About a year ago, basketball legend Kareem Abdul-Jabbar began getting hot flashes and sweats on a regular basis and a medical exam showed that he had a very high white blood cell count. The diagnosis was CML - chronic myeloid (or myelogenous) leukemia - a rare and slowly progressing cancer of the bone marrow and white blood cells that usually occurs during or after middle age. Mr. Abdul-Jabbar was 62 years old when diagnosed.

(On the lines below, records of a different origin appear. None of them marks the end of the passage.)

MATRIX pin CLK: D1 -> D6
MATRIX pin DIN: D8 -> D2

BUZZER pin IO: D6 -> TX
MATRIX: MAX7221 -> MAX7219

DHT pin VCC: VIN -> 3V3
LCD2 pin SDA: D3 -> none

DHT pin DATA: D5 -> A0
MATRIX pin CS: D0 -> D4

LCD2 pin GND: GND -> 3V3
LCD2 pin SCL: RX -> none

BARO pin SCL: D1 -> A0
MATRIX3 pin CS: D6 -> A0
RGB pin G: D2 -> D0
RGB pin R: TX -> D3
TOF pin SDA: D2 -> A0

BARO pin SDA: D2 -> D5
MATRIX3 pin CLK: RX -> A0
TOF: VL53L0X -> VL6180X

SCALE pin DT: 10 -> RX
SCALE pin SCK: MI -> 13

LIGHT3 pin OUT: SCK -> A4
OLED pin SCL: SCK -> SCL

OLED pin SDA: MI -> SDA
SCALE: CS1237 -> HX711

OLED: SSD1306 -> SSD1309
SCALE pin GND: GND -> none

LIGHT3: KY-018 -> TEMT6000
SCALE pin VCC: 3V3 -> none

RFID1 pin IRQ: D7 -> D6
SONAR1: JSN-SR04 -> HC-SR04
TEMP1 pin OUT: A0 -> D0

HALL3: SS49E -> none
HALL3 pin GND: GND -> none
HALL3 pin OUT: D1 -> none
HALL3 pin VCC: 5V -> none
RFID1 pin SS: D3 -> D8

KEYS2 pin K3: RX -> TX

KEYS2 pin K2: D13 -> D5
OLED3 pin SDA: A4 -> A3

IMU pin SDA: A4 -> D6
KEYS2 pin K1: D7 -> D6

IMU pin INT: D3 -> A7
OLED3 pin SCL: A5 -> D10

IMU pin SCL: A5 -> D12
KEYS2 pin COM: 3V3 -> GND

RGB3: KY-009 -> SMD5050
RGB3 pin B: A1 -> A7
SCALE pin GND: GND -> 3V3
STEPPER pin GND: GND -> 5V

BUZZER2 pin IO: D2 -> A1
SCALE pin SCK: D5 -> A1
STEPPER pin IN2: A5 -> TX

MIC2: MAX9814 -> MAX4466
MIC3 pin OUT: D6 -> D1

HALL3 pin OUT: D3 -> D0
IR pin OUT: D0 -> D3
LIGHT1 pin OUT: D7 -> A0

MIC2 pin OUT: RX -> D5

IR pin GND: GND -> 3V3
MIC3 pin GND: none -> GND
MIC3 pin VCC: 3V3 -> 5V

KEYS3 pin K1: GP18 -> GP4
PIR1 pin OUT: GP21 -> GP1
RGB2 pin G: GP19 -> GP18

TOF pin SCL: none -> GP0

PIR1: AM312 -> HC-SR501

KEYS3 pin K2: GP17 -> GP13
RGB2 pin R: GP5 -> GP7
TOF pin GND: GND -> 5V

Luckily for Mr. Abdul-Jabbar, there is a “magic bullet” called Gleevec (or Glivec) that was the first example of a completely new class of cancer drugs that target cancer cells in a very specific way with far fewer side effects than traditional chemotherapy. When this “magic cancer bullet” was first developed, it generated tremendous excitement in the cancer research community because these new types of drugs had the potential to transform cancer from a killer disease to a manageable chronic illness or even cure the disease entirely. Dr. Daniel Vasella, CEO of Novartis (the drug company that developed Glivec), wrote a book about the discovery of this “Magic Cancer Bullet.”
Describing drugs as “magic bullets” began over a hundred years ago when a German scientist, Paul Ehrlich, discovered the first modern antibiotic, a drug called Salvarsan 606 (because it was the 606th chemical he tested) that could cure syphilis. This discovery earned Ehrlich a Nobel Prize in 1908. Ehrlich’s story was made into a Hollywood movie in 1940 with legendary actor Edward G. Robinson playing Dr. Ehrlich.